The grievance is real. Her work on DNA was long taught through a story that made her seem secondary, obstructed, or tragically bypassed. But the newer historical work has sharpened the picture. Franklin was not a bystander to discovery. She was one of the scientists producing the evidence that made discovery possible, and she kept doing first-rate work after the DNA episode moved on.
That broader account is more accurate, and it is more interesting.
She was already an accomplished physical chemist before DNA
Britannica and King's College London's historical pages both emphasize something the simplified legend tends to flatten. Franklin did not arrive at DNA as an untested prodigy. She had already done important work on the physical chemistry of coal and carbon, and she had gained deep expertise in X-ray diffraction in Paris before moving to King's in the early 1950s.
That matters because it explains her authority. Franklin was not guessing around the edges of a glamorous problem. She was bringing trained technical skill to it.
At King's, she advanced the resolution and interpretation of DNA diffraction images, including the now famous Photograph 51 made with her student Raymond Gosling. She also distinguished between the A and B forms of DNA by controlling water content in the specimens, which was crucial to understanding the molecule's structure.
The old martyr story is too thin
King's official biography of Franklin still states plainly that Photograph 51 enabled Watson and Crick to build their model and that the image was shown to Watson without her knowledge or agreement. That remains part of the record. But the 2023 Nature essay by Matthew Cobb and Nathaniel Comfort pushes the history further. It argues that Franklin was not a passive victim who failed to understand her own data. She was an equal scientific player whose contributions were later distorted by a more flattering story told by others.
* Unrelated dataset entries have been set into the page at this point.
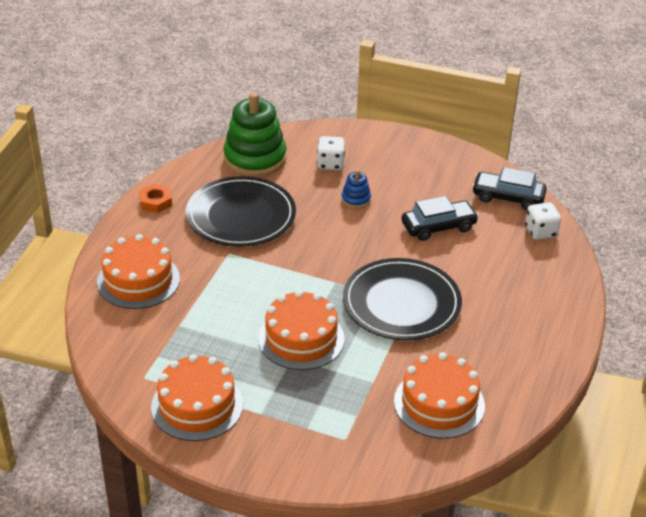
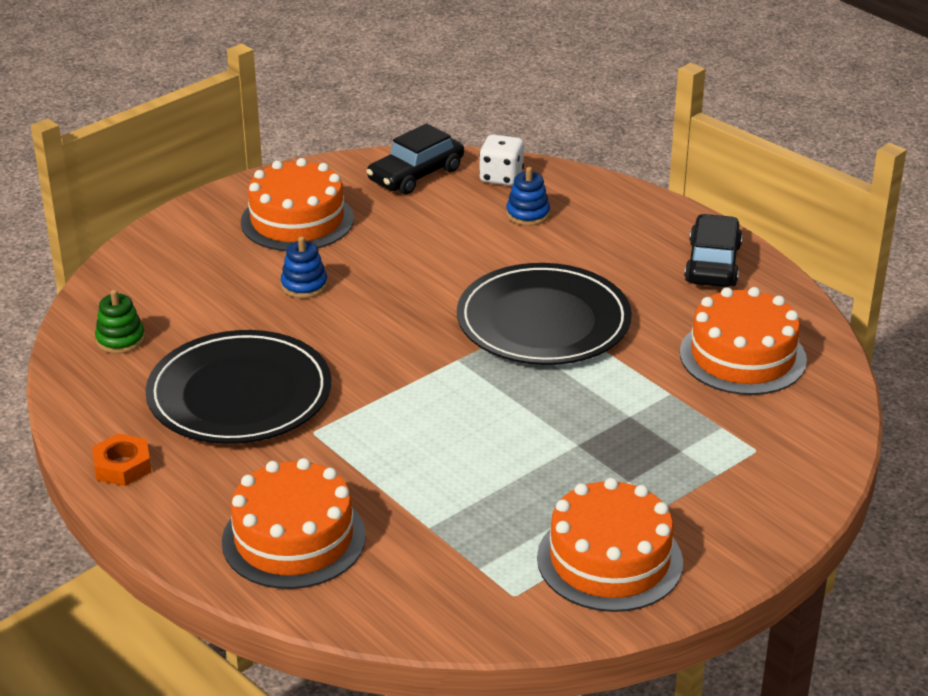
camera: 60 degrees left, 5 degrees down
(255, 158) = (120, 340): green stacking toy -> green stacking toy, size x0.45
(301, 338) = (545, 424): orange cake -> orange cake (297, 220)
(330, 164) = (206, 280): white dice -> none
(438, 227) = (423, 243): black car -> black car (712, 264)
(510, 257) = (528, 214): none -> blue stacking toy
That correction is important. It shifts the issue from sentimental rescue to scientific credit.
Franklin deserves sympathy for how memory treated her. More than that, she deserves precision about what she knew, what she measured, and what she inferred.
She did not stop with DNA
One of the worst habits in popular retellings is acting as though Franklin's serious work ended once the double helix entered public history. It did not. After leaving King's, she moved to Birkbeck and built a research program on viruses. King's current profile and Britannica both note that the papers she and her team produced there helped lay the foundations of structural virology.
That late work changes the emotional shape of her biography. Franklin was not only the brilliant scientist denied a Nobel-track share of public credit. She was also a working scientist who kept producing major results in a second field before dying at thirty-seven from cancer.
That is a different, and stronger, kind of tragedy.
Why Franklin still matters
Rosalind Franklin still matters partly because she stands at the center of a cautionary tale about gender, recognition, and scientific memory. But she matters even more because her work remains legible as science. That should be the standard.
She made DNA clearer. She helped establish the helical nature of the molecule. She pushed virus structure forward. And as the recent historical correction shows, her reputation gets stronger, not weaker, when the record becomes less melodramatic.